A proposito di movimento scommesse e relativi introiti dell’Unire, c’è un’attendibile proiezione del movimento e degli introiti, calibrata sui primi due mesi del 2006, da parte della Sisal che è interessante far conoscere. La raccolta settimanale degli ultimi tre mesi dell’anno scorso si aggirava mediamene attorno agli 11 milioni di raccolta, con un trend in crescita partito dai dieci milioni settimanali di ottobre, per finire agli oltre 12 milioni di dicembre.
Nei primi due mesi del 2006, con l’avvento delle nuove tipologie di gioco - seconda Tris, quartè e quintè, sia pure in forma quasi sperimentale e nonostante tutti i problemi relativi alla diffusione in rete - la media si è portata ad oltre 16 milioni settimanali. Un risultato più che apprezzabile e che fa ben sperare per il futuro del settore.
Per dare un’idea concreta dei risultati di cui sopra, se il trend, anche non aumentando, si mantenesse stabile, porterebbe alle casse dell’Unire, al posto dei 121 milioni del 2005, oltre 165 milioni, una differenza in più di oltre 43 milioni a disposizione dell’Ente per le esigenze istituzionali. A questa valutazione, dovremmo poi aggiungere l’apporto derivante dal movimento in più raccolto dalla tradizionale rete delle Agenzie Ippiche ed anche, in misura al momento non molto significativa, quello derivante dall’apporto della rete di Lottomatica.
Questi dati sufficientemente attendibili (e non previsioni campate sull’aria) ci fanno ben sperare, ma non illudiamoci che il tutto cada dal cielo come dono divino, siamo in un mercato aperto alla concorrenza di altri giochi, molto competitivo, e dobbiamo fare uno sforzo per dare un prodotto credibile ed appetibile, non è con i comportamenti aprioristicamente critici e negativi che il sistema si potrà sviluppare.
L’Associazione allevatori del trotto ha contribuito grandemente alla positività dei dati economici affiancando le attività istituzionali dell’Unire, così come ha fatto compatto tutto il settore galoppo.
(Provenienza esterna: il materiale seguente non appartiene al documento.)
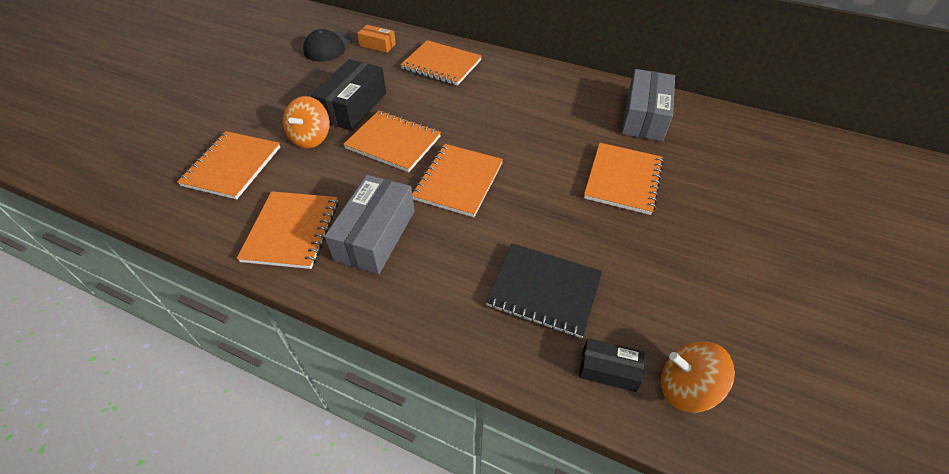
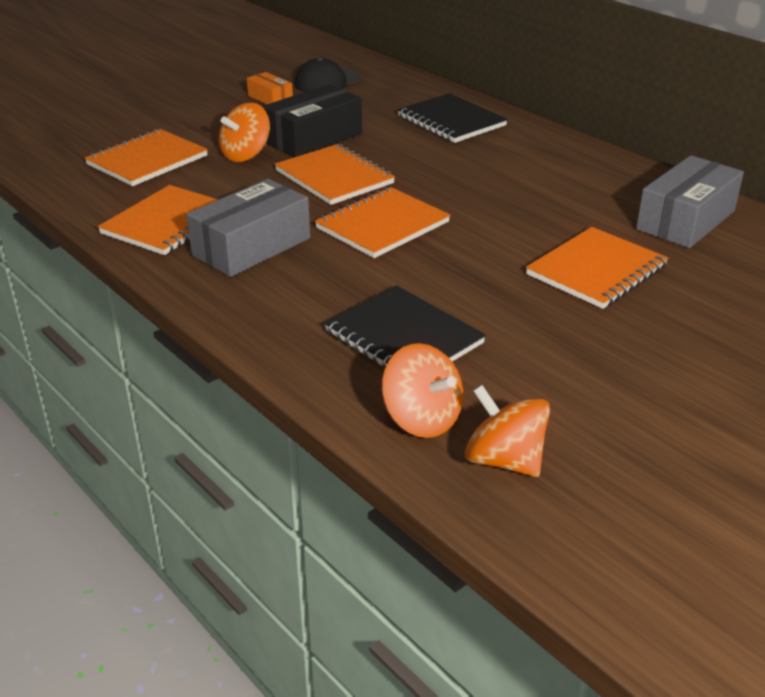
camera: 25 degrees right, 15 degrees down
(377, 45) = (387, 90): orange box -> orange box (270, 98)
(441, 65) = (451, 121): orange notebook -> black notebook
(608, 370) = (422, 419): black box -> orange spinning top

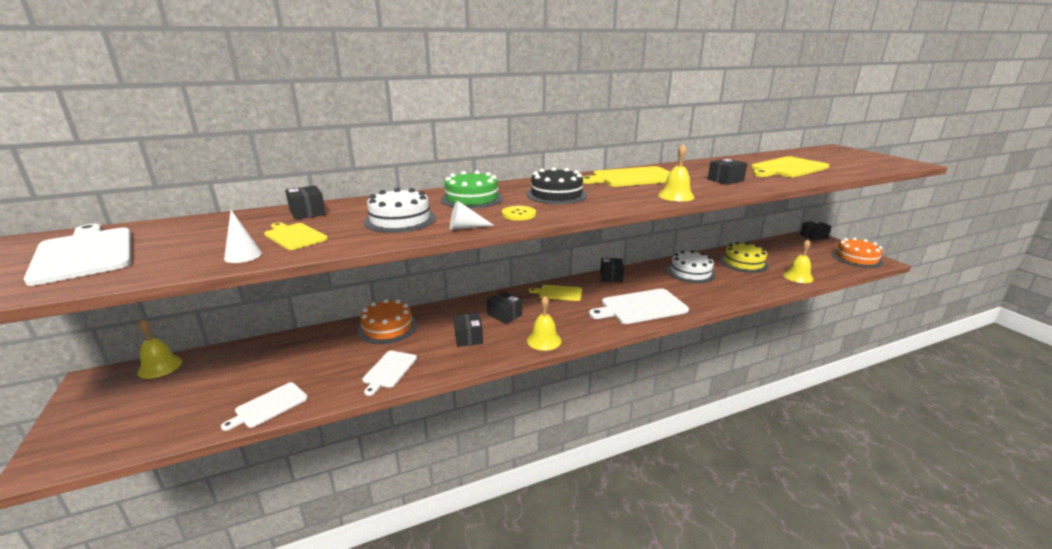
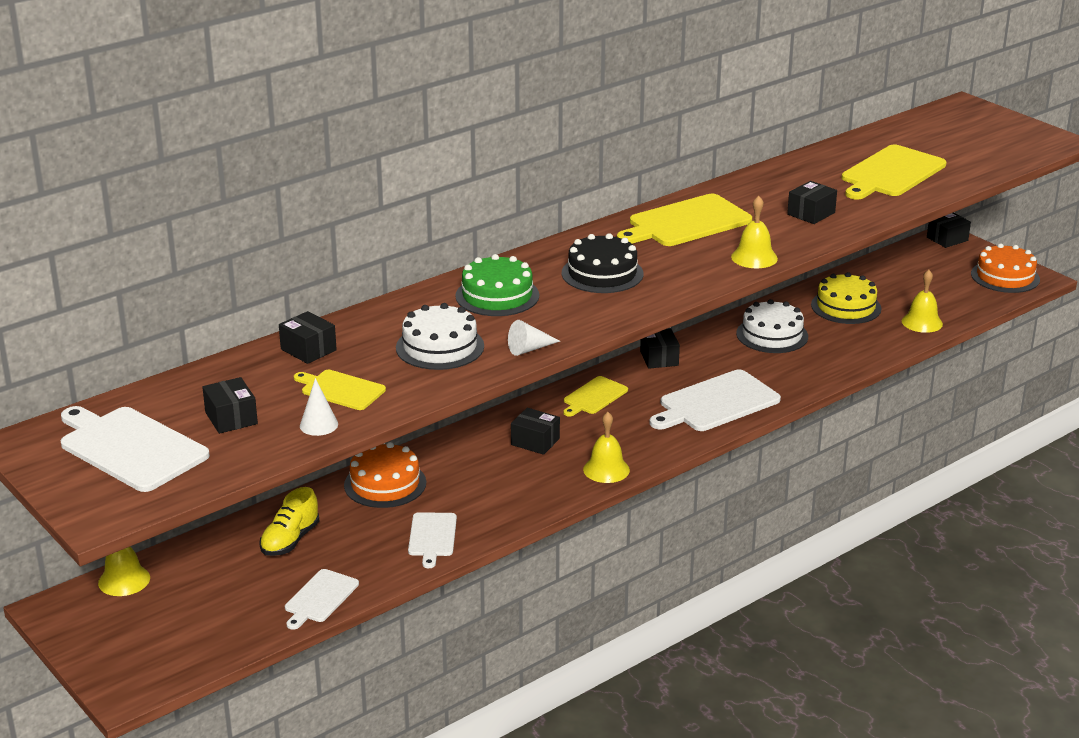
camera: 15 degrees left, 5 degrees up
(292, 356) = (290, 540): none -> yellow shoe
(468, 337) = (505, 480): black box -> black box (231, 418)
(518, 214) = (577, 318): yellow button -> none
(558, 293) = (594, 397): yellow cutting board -> yellow cutting board turned 45 degrees counterclockwise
Purtroppo, a nostro parere, non si può dire lo stesso di alcuni elementi del settore trotto, come l’Unione nazionale allenatori guidatori trotto.
C’è stata anche un’inondazione quasi quotidiana di articoli dal sito internet dell’Unagit, che da due anni illustra i propri punti di vista diretti, forse, alla disgregazione delle forze. Invece la forza e la caratteristica dell’Associazione allevatori trotto è stata sempre l’unione.
Non vorremmo che l’attuale clima politico pre-elettorale, molto agitato, costituisse un cattivo esempio per i pacifici ed arguti allevatori di trotto italiani. Gli allevatori hanno una loro rivista, il «Trottatore», che illustra mensilmente la gran quantità di lavoro positivo svolta dagli allevatori stessi. Su tale rivista, nel numero di febbraio, sono stati riportati in dettaglio i programmi elettorali dei due concorrenti alla presidenza: Tino Cazzaniga e Roberto Brischetto. Gli allevatori potranno quindi fare le loro pacifiche ed intelligenti osservazioni.